What is SAPIR Capital Group

SAPIR is an investment bank specializing in private placements of debt and equity securities, alternative asset investments, as well as mergers and acquisition advisory services.  Founded in 2001, we are “financiers” serving companies which need funding and also accredited Investors who make private investments.

Where is SAPIR located?

SAPIR is headquartered in Tel-Aviv, Israel

Who owns SAPIR?

SAPIR is a privately held company owned by the Sapir family members

What types of banking services does SAPIR provide to its issuer clients?

SAPIR provides corporate finance services, including private capital raising as well as merger and acquisition advisory, to clients ranging from well-established and growing middle market companies in traditional industries… to younger  companies, often technology oriented… to private investment funds offering uniquely attractive investment themes.

What types of investment services does SAPIR offer to investors?

SAPIR provides private Investors with a diverse selection of privately placed (i.e. not publically registered) alternative asset investments encompassing a wide variety of industries and investment strategies.  Private investments, either directly in companies or in managed funds, can be selected from CFG offerings to fit the specific objectives and risk tolerance of the HNW Investor and their advisor. SAPIR’s private placements include private equity real estate.

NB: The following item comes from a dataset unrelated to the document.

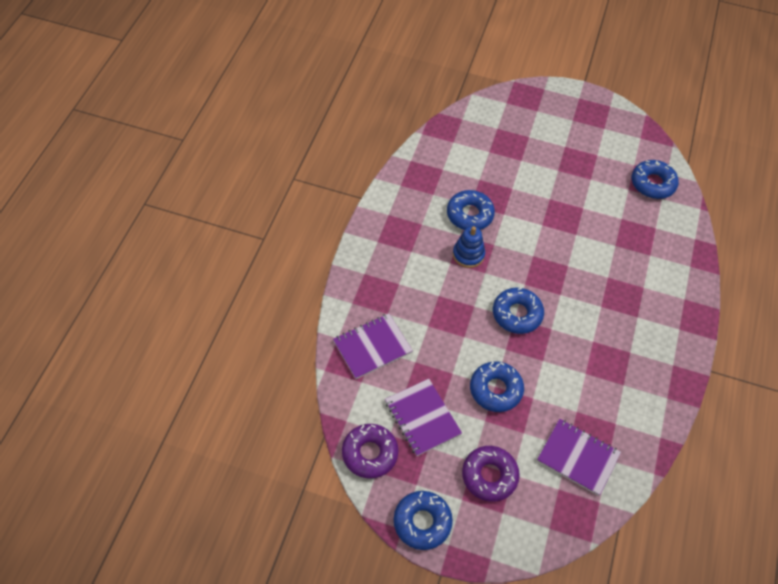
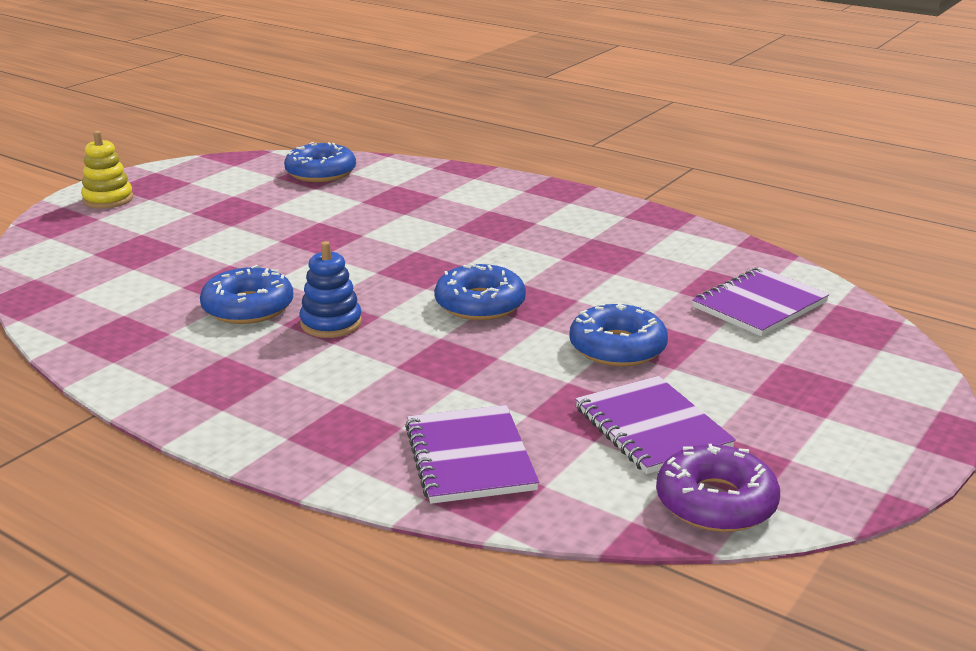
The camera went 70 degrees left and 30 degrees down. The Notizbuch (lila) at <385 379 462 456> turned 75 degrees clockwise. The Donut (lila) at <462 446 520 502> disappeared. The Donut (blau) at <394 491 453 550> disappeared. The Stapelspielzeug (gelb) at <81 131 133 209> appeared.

How does SAPIR deliver capital to its issuer clients?

SAPIR, acting as agent, conducts public/private debt/equity offerings which are made available to SAPIR’s Investors who then individually determine whether they wish to invest in an offering.  Thus, the amount of capital needed by the Issuer is aggregated through a “best efforts” syndication of participating Investors.

Who are institutional investors in the Israeli Debt Market?

Institutional investors operating in the Israeli Debt Market are :

    • Banks
    • Insurance companies
    • Provident funds
    • Mutual funds
    • Trusts
    • Corporate treasuries
    • Foreign investors (FIIs)

What are the different types of debentures?

Debentures are divided into different categories on the basis of: (1)convertibility of the instrument (2) Security
Debentures can be classified on the basis of convertibility into:

    • Non Convertible Debentures (NCD): These instruments retain the debt character and can not be converted in to equity shares.
    • Partly Convertible Debentures (PCD): A part of these instruments are converted into Equity shares in the future at notice of the issuer. The issuer decides the ratio for conversion. This is normally decided at the time of subscription.
    • Fully convertible Debentures (FCD): These are fully convertible into Equity shares at the issuer’s notice. The ratio of conversion is decided by the issuer. Upon conversion the investors enjoy the same status as ordinary shareholders of the company.
    • Optionally Convertible Debentures (OCD): The investor has the option to either convert these debentures into shares at price decided by the issuer/agreed upon at the time of issue.

On basis of Security, debentures are classified into:

    • Secured Debentures: These instruments are secured by a charge on the fixed assets of the issuer company. So if the issuer fails on payment of either the principal or interest amount, his assets can be sold to repay the liability to the investors.
    • Unsecured Debentures: These instrument are unsecured in the sense that if the issuer defaults on payment of the interest or principal amount, the investor has to be along with other unsecured creditors of the company.

What is Debt Instrument?

A tradable form of loan is normally termed as a Debt Instrument. They are usually obligations of issuer of such instrument as regards certain future cash flow representing Interest & Principal, which the issuer would pay to the legal owner of the Instrument. Debt Instruments are of various types. The distinguishing factors of the Debt Instruments are as follows:

    1. Issuer class
    2. Coupon bearing / Discounted
    3. Interest Terms
    4. Repayment Terms (Including Call / put etc. )
    5. Security / Collateral / Guarantee

What is credit quality?

Credit quality is an indicator of the ability of the issuer of the fixed income security to pay back his obligation. The credit quality of fixed-income securities is usually assessed by independent rating agencies such as Standard & Poor’s, Moody’s in Israel. Most large financial institutions also have their own internal rating systems.